LANCASTER, Wis., April 15 (UPI) — A large meteor streaked over the U.S. Midwest Wednesday, briefly lighting up the night sky and unleashing a sonic boom heard for hundreds of miles.
No injuries or damage were reported, but the ground, trees, homes and various objects, including wind chimes, shook from the boom’s enormous amounts of sound energy, the National Weather Service said.
The meteoroid, estimated at 6 feet in diameter and weighing at least 1,000 pounds, entered Earth’s atmosphere around 10:10 p.m. Central Daylight Time and was visible in Wisconsin, Iowa, Illinois and Missouri as a giant fireball flying eastward at an altitude of 6,000 to 12,000 feet, the National Weather Service reported.
It may have landed intact in southwest Wisconsin, near Lancaster, or it may have broken into smaller pieces or burned up, the weather service said.
No one reported seeing a meteorite or crater by late Thursday.
A Howard County, Iowa, sheriff’s deputy captured the fireball on video and posted it on the YouTube video-sharing Web site.
“If something is bright enough to light up the sky like daytime and cause sonic booms throughout the entire area, it’s big. It was major,” astronomer Mark Hammergren of the Adler Planetarium in Chicago told National Geographic.
“If it was daytime, people would have undoubtedly seen smoke trails,” he said.
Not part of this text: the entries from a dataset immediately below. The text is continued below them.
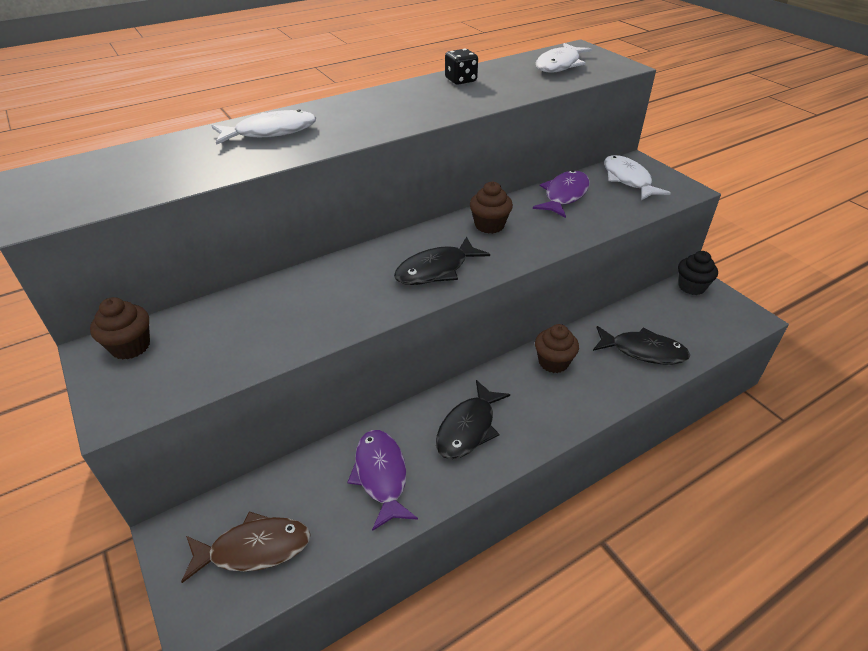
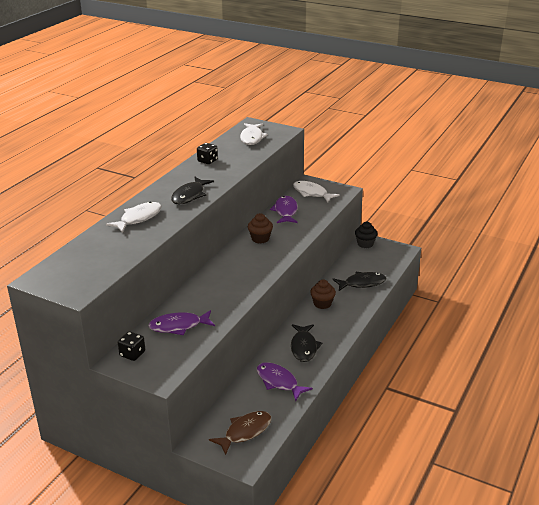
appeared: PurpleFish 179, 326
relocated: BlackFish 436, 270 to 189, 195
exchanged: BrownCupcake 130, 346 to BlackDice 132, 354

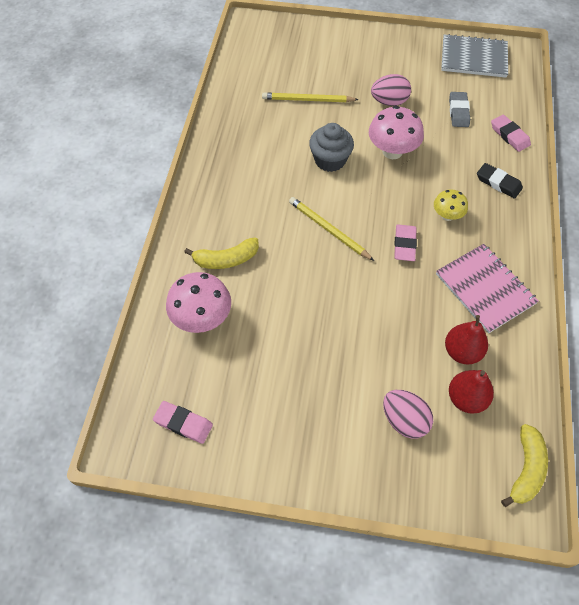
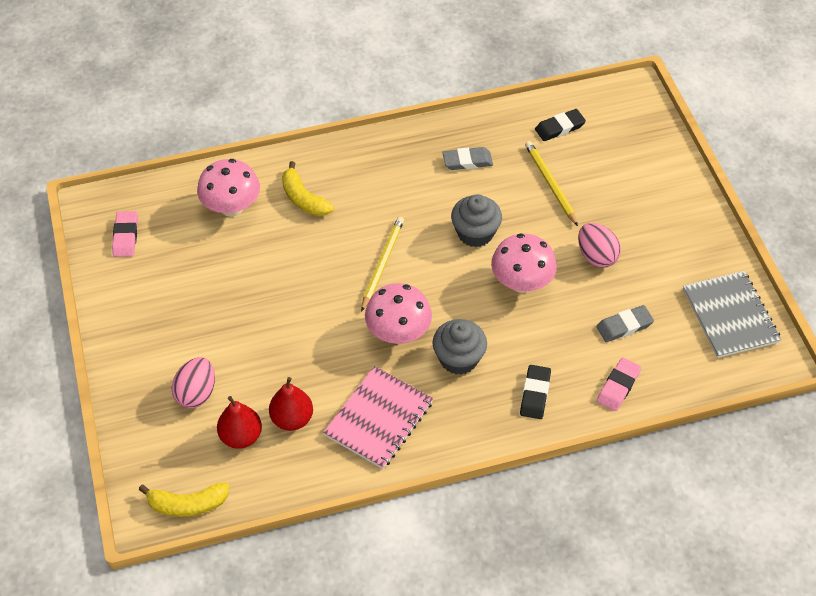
appeared: GreyEraser 467, 161; BlackEraser 559, 127
exchanged: PinkEraser 404, 245 to PinkMushroom 398, 333; YellowMushroom 447, 215 to GreyCupcake 458, 358

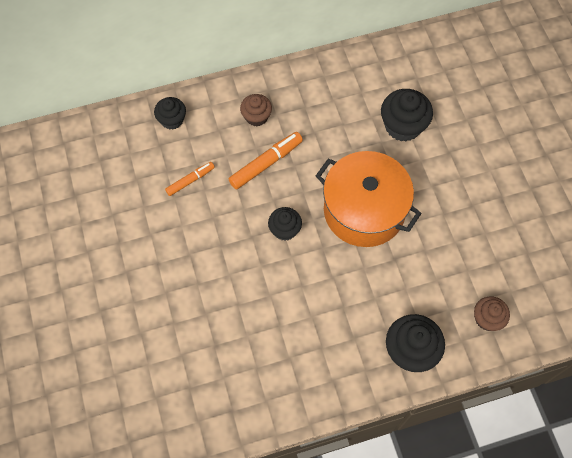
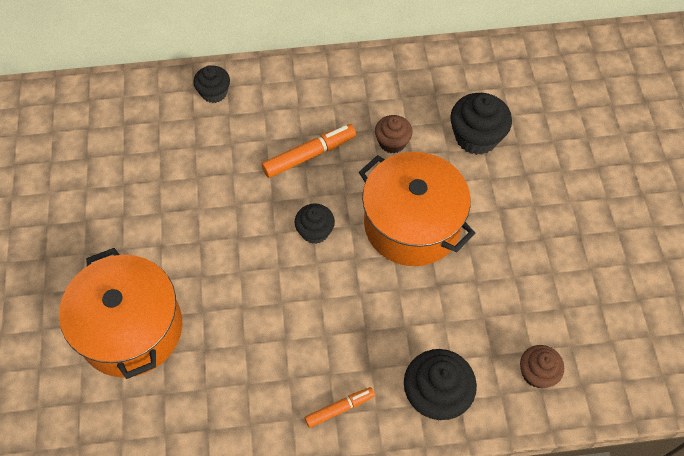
appeared: OrangePot 131, 329
relocated: OrangeMarker 190, 180 to 339, 408; BrownCupcake 256, 117 to 392, 142

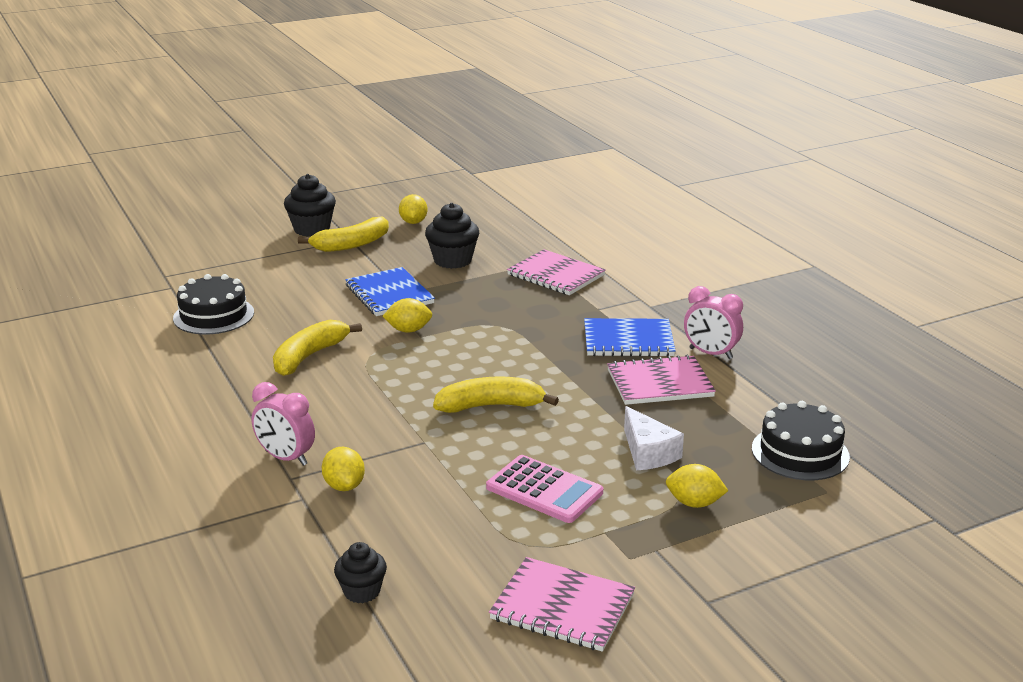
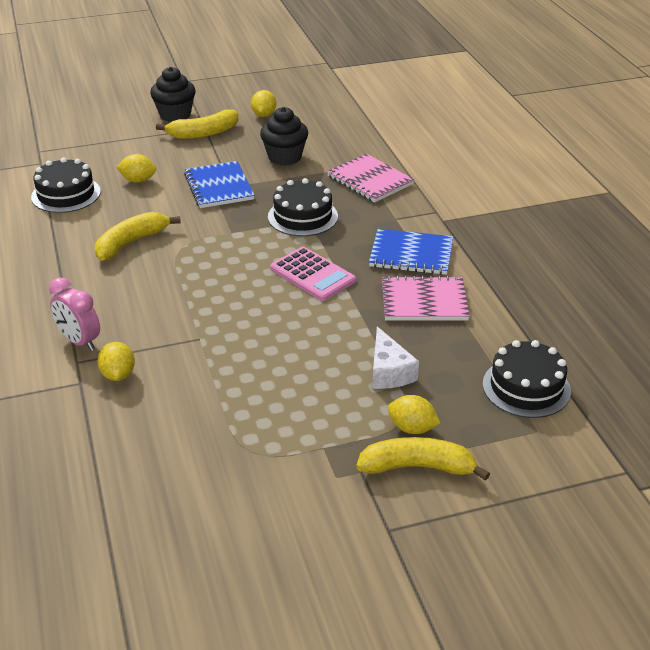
missing: BlackCupcake 362, 591; PinkNotebook 562, 607; PinkClock 710, 353
appeared: BlackCake 303, 216
relocated: YellowLemon 408, 330 to 138, 180; PinkCalculator 544, 490 to 312, 274; YellowBanana 491, 406 to 418, 467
While meteoroids entering Earth’s atmosphere are common, few pack the punch of Wednesday’s fireball, University of Wisconsin Space Place Director James Lattis told the Wisconsin State Journal in Madison.
And while some have suggested the fireball was part of a meteor shower, that is probably not true, Hammergren told National Geographic.
The meteor was most likely a defector from the solar system’s asteroid belt, a ring of space rocks and “minor planets” between the orbits of Mars and Jupiter, he said.
The annual Lyrid meteor shower, observed annually for the past 2,600 years, is set to begin Friday and peak next Thursday.